December 31, 2020
A Baycrest-led virtual education program helped long-term care workers feel better equipped to address the challenges of the first wave of the COVID-19 pandemic, according to a study published in the Journal of the American Medical Directors Association.
“Long-term care homes have been disproportionately affected by COVID-19 since the start of the pandemic, and a lot of healthcare providers in long-term care have experienced increased stress,” says Lisa Sokoloff, Manager, Training and Simulation and Program Director, ECHO Care of the Elderly at Baycrest. “After attending our education sessions, many of our participants felt better prepared to deal with potential COVID-19 cases in long-term care.” “The program also emphasized the importance of healthcare providers taking care of themselves and their colleagues. Several participants told us that the program helped decrease their stress levels and feelings of professional isolation by making them feel more connected to their colleagues in the sector,” says Navena Lingum, Program Coordinator and lead author of the paper.
The program was part of Project Extension for Community Healthcare Outcomes (ECHO)
, a virtual, real-time knowledge dissemination program for healthcare providers across North America.
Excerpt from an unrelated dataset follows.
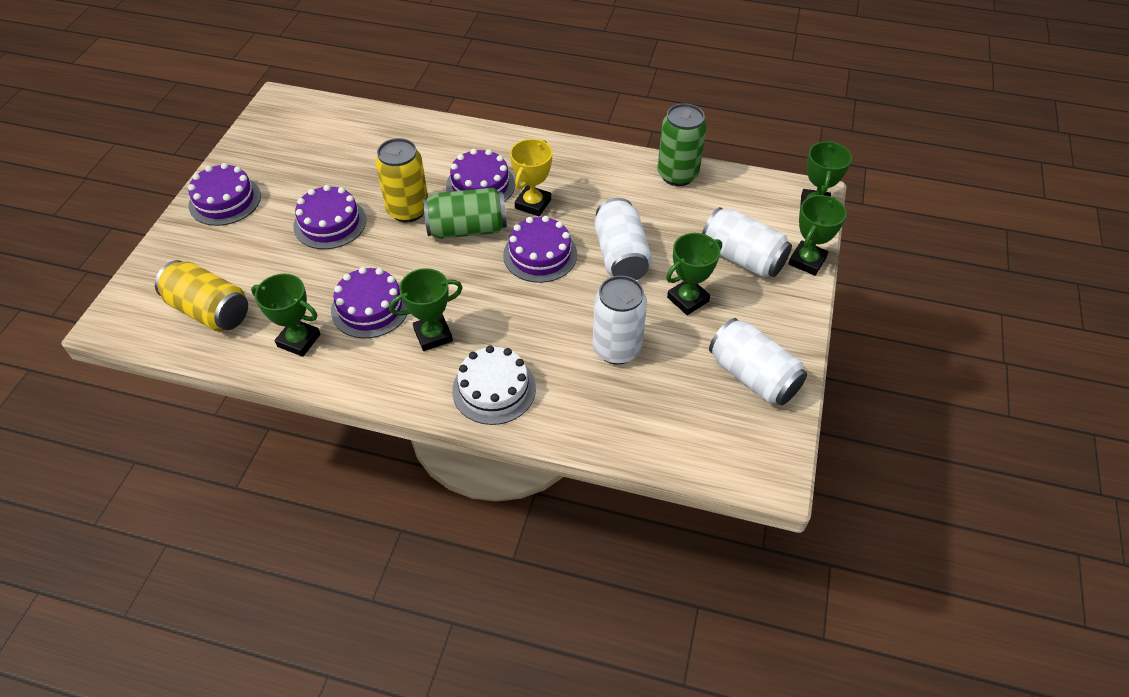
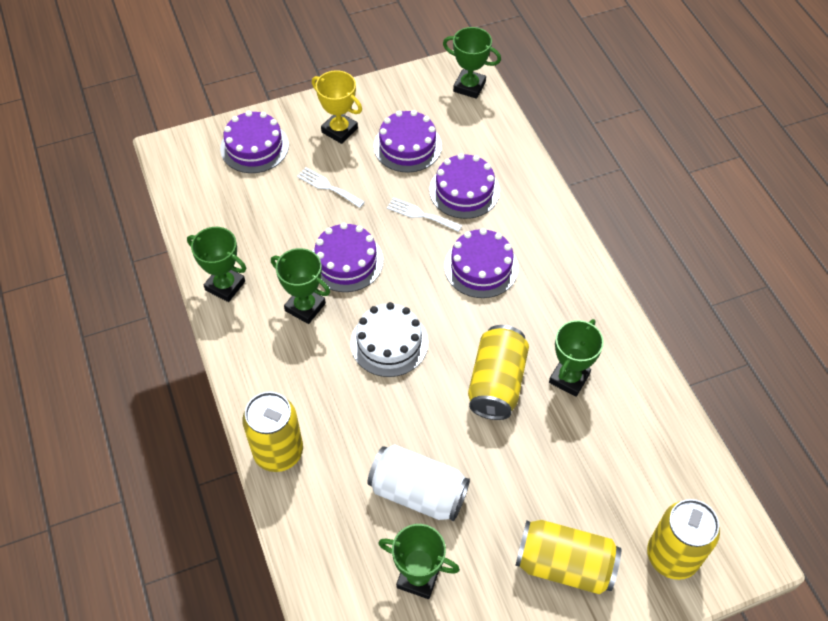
green can: 2 -> 0
white can: 4 -> 1
white fork: 0 -> 2
yellow can: 2 -> 4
Since 2018, Baycrest has facilitated numerous Project ECHO Care of the Elderly (COE) programs in partnership with the North East Specialized Geriatric Centre, a program of Health Sciences North. The long-term care based programs, including the COVID-19 program, are done in collaboration with the Ontario Centres for Learning, Research and Innovation in Long-Term Care (CLRI) at Baycrest.
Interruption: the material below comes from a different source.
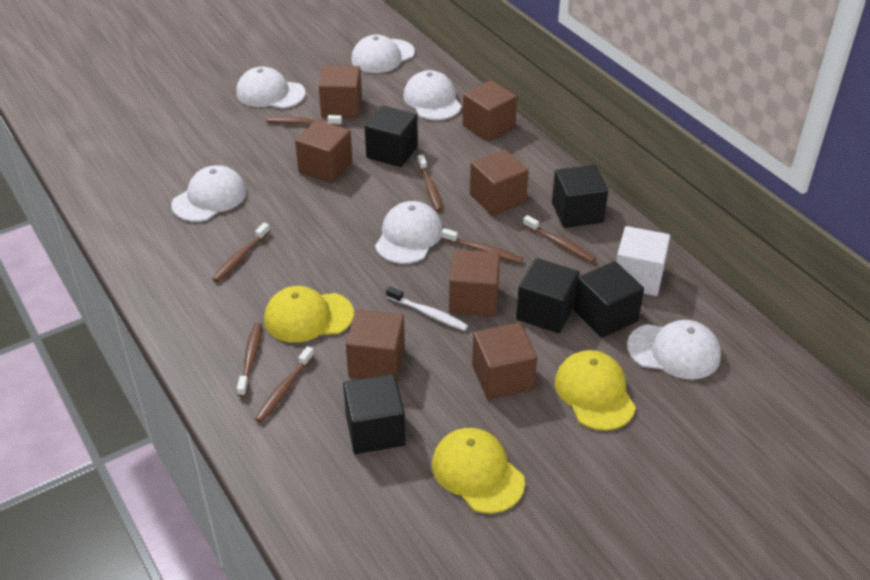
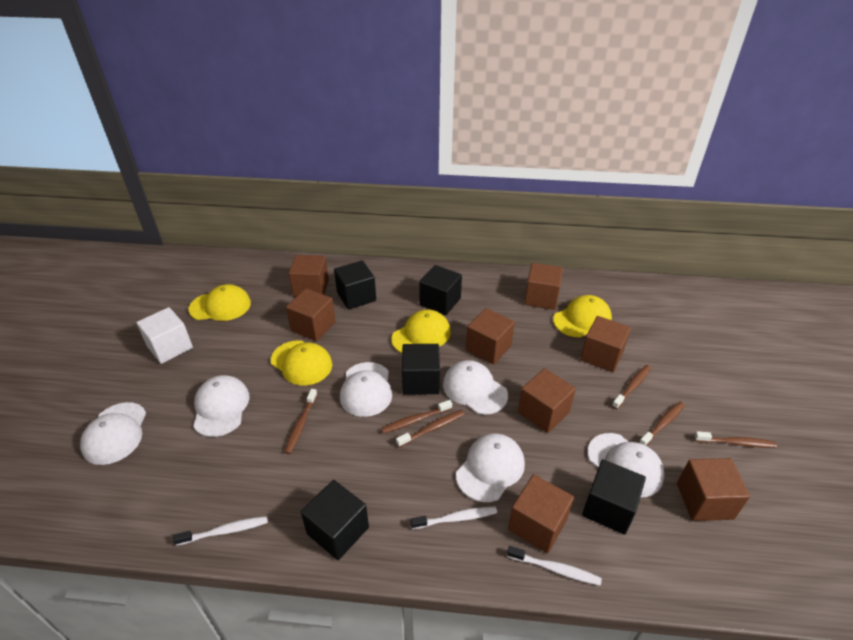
brown cube: 7 -> 8
brown toothbrush: 7 -> 6
white toothbrush: 1 -> 3
yellow cap: 3 -> 4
“We started with four one-hour sessions, to see what the interest would be during the pandemic. After two of these sessions, people were already asking if we could do more. We were doing in-the-moment needs assessments, setting one or two sessions at a time,” says Lisa. “We ended up with 12 sessions!”
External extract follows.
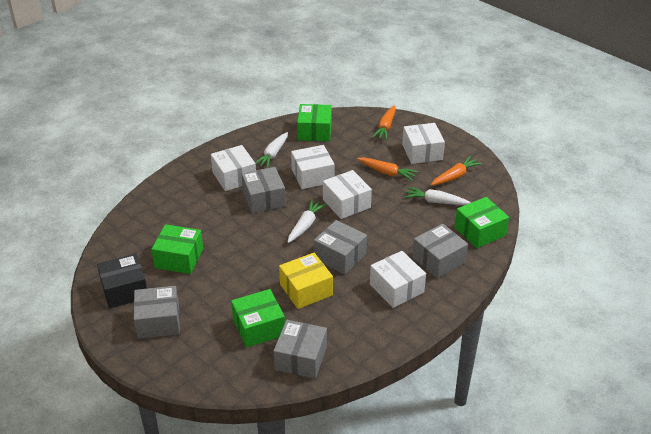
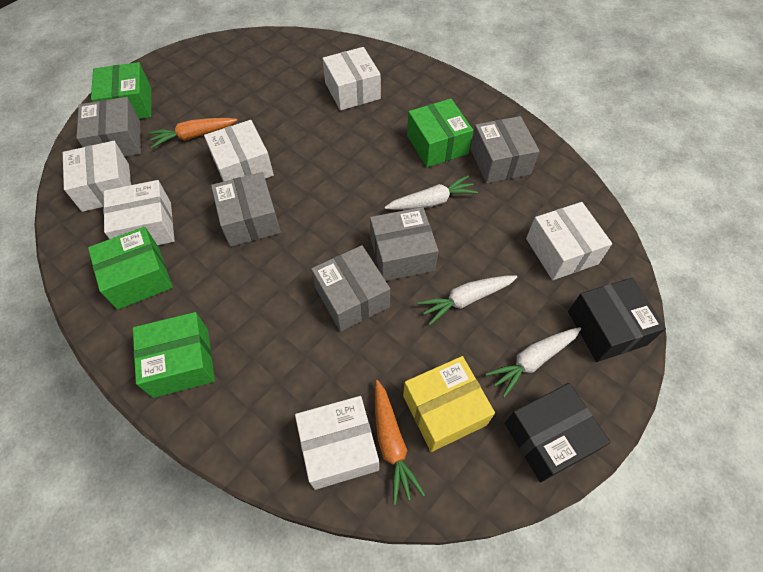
black box: 1 -> 2
orange carrot: 3 -> 2
white box: 5 -> 6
Each session focused on a particular topic related to COVID-19 in the context of long-term care. The sessions began with a short presentation by a subject matter expert, followed by case presentations by participants, who were healthcare providers in long-term care.
“A beautiful thing about Project ECHO is that it really promotes just-in-time learning. You can talk about something that happened just that morning during your session, which is extremely useful during the pandemic, when information and best practices are rapidly evolving,” says Lisa.
The sessions covered a broad range of topics. Some focused on information specific to COVID-19, such as proper use of personal protective equipment (PPE), busting infection control myths, and symptom and end-of-life management for COVID-positive residents. Other sessions focused on self-care and caring for colleagues, spanning topics such as building resilience and coping with stress and anxiety.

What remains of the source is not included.